Le plus ironique dans tout ça, c’est que, souvent, en dehors de la culture us qui n’a jamais de peine à mettre en scène ses démons. Freud s’il n’avait pas été Viennois aurait été quelques décennies plus tard Américain ─ d’ailleurs ses « théories » ne sont pas plus populaires ailleurs qu’aux USA, partout ailleurs, sauf en France, il est dépassé), les cultures elles-mêmes ne sont pas toujours les mieux placées pour parler de leurs propres démons. Du moins, de les affronter directement. Le meilleur film sur Hiroshima, le plus explicite, c’est un film français, Hiroshima mon amour. Le Tombeau des lucioles par exemple aurait pu traiter le sujet, mais a glissé timidement sur autre chose, une autre catastrophe (mais un démon tout à fait identique. Le meilleur film sur la part d’ombre de l’histoire française a été réalisé par Kubrick, avec les Sentiers de la Gloire et ses « fusillés pour l’exemple » durant la grande guerre. Les films sur la résistance ont été nombreux, mais sur la collaboration, sur le régime de Pétain, finalement, c’est timide. On préfère encore se souvenir des héros, plutôt que des monstres, or les héros sans monstres ne sont rien, et là, c’est comme si ces héros ne faisaient jamais face à leurs démons, comme si c’était du vent. Les collabos ? En dehors de Lacombe Lucien, je n’en vois pas beaucoup, sinon des crapules juste bonnes à glorifier les autres qui eux sont des héros. Et puis, il y a La Bataille d’Alger… forcément, un film italien.
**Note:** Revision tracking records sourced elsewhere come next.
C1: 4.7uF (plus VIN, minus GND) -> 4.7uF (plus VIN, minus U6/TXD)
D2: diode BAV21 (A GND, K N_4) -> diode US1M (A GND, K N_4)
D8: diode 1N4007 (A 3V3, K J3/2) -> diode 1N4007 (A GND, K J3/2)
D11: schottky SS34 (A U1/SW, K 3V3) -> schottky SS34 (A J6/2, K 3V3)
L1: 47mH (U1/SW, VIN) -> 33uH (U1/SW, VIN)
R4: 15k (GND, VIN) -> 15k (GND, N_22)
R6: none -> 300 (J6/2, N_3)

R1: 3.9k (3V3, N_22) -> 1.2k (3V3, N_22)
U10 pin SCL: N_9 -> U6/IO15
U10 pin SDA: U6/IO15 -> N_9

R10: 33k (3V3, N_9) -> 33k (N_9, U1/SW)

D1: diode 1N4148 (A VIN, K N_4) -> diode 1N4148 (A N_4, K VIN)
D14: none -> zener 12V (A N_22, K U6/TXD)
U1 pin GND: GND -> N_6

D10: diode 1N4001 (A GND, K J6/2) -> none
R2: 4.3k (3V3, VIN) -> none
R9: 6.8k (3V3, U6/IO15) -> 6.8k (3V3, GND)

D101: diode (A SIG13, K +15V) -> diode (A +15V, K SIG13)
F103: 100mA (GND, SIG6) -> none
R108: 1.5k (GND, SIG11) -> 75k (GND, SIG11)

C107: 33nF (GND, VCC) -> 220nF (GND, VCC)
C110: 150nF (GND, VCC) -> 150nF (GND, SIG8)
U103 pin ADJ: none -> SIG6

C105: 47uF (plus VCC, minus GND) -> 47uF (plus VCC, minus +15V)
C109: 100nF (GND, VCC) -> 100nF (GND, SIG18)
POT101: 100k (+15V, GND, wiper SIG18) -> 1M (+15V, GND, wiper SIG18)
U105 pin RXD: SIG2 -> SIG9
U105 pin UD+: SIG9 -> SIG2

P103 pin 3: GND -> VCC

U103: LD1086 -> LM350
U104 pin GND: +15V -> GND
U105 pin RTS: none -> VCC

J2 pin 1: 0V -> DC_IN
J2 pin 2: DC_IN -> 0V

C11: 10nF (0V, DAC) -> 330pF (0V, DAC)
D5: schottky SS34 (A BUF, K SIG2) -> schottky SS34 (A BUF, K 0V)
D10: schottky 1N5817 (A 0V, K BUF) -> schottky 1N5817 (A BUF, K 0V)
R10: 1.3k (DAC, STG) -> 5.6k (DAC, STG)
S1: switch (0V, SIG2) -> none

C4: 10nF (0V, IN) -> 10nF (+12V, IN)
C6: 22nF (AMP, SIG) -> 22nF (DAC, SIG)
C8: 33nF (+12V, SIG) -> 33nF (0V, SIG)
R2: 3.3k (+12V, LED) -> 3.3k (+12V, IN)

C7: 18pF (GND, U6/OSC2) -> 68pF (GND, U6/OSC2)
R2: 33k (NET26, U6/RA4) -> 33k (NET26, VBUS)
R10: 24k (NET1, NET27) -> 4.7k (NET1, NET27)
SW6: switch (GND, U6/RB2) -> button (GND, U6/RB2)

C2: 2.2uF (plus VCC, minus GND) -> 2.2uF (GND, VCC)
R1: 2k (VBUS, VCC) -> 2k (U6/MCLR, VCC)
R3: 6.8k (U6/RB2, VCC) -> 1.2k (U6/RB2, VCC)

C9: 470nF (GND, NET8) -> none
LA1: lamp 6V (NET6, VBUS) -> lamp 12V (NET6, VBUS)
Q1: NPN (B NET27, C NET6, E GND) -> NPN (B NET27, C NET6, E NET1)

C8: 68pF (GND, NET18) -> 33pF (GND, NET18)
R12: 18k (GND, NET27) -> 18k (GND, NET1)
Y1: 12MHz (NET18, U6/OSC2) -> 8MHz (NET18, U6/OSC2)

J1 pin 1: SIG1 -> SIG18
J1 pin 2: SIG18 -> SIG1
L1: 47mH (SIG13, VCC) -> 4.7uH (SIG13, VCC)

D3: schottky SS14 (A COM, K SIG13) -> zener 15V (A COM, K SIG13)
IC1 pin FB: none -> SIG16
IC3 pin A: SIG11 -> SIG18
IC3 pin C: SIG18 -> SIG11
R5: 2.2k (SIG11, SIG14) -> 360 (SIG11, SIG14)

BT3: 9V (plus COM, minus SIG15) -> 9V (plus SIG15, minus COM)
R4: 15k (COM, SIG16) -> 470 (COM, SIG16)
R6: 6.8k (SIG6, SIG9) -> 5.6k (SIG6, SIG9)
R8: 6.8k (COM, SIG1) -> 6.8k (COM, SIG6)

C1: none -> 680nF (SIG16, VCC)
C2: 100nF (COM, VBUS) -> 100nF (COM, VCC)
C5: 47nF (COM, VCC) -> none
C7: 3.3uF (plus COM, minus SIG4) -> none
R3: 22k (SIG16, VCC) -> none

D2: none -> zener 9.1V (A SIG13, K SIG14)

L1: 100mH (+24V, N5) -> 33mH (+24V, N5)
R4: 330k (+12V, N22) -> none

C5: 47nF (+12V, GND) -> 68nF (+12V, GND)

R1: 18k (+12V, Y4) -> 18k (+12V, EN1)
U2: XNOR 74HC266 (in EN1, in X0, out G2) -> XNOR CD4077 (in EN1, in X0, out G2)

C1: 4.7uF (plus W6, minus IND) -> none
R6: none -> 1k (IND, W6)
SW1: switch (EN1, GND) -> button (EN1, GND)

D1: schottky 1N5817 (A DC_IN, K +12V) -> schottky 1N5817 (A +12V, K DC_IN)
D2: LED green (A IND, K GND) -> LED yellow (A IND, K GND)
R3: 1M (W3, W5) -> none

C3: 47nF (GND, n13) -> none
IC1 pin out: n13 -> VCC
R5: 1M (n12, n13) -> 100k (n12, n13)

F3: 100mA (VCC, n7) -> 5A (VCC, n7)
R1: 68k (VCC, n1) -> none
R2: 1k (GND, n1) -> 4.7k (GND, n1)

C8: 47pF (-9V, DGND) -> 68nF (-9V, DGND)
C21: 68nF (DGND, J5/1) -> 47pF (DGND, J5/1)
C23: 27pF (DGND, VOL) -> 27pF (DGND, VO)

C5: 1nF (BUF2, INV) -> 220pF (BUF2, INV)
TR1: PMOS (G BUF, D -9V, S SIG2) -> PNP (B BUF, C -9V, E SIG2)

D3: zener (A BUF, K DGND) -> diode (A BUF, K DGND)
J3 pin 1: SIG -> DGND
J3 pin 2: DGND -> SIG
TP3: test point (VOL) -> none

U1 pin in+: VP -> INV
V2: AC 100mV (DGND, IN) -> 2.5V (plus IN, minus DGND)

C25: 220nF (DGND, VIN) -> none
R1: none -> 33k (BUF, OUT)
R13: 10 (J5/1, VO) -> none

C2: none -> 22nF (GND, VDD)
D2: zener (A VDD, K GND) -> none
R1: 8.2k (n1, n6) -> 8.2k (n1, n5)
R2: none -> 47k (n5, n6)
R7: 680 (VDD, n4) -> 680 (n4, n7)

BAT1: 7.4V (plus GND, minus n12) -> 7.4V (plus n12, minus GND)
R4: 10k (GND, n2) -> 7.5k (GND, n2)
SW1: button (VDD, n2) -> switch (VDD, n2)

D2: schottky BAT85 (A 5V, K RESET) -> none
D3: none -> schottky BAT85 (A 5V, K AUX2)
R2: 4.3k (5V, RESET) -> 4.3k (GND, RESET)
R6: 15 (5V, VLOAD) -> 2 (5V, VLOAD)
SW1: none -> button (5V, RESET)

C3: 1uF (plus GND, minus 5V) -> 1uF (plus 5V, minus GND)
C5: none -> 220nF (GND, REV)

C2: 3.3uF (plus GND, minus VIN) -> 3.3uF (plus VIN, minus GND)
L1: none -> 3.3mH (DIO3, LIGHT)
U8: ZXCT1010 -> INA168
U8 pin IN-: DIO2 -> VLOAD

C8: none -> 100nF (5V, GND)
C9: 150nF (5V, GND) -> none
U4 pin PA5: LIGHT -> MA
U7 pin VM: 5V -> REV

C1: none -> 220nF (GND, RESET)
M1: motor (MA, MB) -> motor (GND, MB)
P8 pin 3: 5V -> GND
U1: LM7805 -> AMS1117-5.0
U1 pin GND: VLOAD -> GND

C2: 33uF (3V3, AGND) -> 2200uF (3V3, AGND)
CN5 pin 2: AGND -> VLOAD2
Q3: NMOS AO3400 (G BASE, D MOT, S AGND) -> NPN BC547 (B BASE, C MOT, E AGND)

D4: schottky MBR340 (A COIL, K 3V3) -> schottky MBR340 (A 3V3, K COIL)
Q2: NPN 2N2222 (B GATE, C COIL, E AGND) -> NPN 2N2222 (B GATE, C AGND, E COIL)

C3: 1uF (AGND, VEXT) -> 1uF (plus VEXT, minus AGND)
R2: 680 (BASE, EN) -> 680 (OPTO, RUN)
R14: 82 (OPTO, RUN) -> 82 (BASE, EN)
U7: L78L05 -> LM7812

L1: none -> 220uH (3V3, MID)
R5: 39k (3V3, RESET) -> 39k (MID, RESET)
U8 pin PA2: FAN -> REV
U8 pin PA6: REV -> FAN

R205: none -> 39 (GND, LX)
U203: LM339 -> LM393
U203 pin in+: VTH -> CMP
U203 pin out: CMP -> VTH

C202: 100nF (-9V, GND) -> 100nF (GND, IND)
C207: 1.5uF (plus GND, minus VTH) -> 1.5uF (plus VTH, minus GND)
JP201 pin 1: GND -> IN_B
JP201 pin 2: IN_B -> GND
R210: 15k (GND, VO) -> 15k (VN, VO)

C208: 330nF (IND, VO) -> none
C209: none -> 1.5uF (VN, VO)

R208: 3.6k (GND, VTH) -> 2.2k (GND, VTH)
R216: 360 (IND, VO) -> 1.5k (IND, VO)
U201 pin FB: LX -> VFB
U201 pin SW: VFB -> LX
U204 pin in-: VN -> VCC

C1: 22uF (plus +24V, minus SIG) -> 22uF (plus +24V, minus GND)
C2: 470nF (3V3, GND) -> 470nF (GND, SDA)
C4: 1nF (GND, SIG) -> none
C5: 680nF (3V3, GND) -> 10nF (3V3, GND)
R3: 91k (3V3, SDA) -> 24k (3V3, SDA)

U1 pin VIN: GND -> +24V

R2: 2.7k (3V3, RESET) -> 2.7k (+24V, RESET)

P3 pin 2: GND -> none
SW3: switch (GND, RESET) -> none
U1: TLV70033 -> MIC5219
Il y a un domaine que les Français devraient donc aussi creuser, au lieu de vouloir imiter la violence urbaine américaine (totalement inexistante en France ou presque), c’est le film catastrophe ou de science-fiction sur la peur des envahisseurs, de l’intrus, de l’étranger. On cherche parfois à imiter leur violence urbaine alors qu’on habite sans doute dans un des pays les plus sûrs au monde, où il fait le plus bon vivre, alors qu’on a un point commun avec eux, même si notre approche est sans doute encore plus schizophrène, c’est la peur de l’autre, de l’intrus, de l’infiltré. La série V aurait dû être française (elle tire d’ailleurs son inspiration de la résistance française pendant l’occupation), toute la gamme de films sur le thème des Envahisseurs auraient sans doute une crédibilité. Restera ensuite bien sûr de ne pas aller vers le sens de cette peur… « On va vous faire peur, et vous avez raison d’avoir peur !!! »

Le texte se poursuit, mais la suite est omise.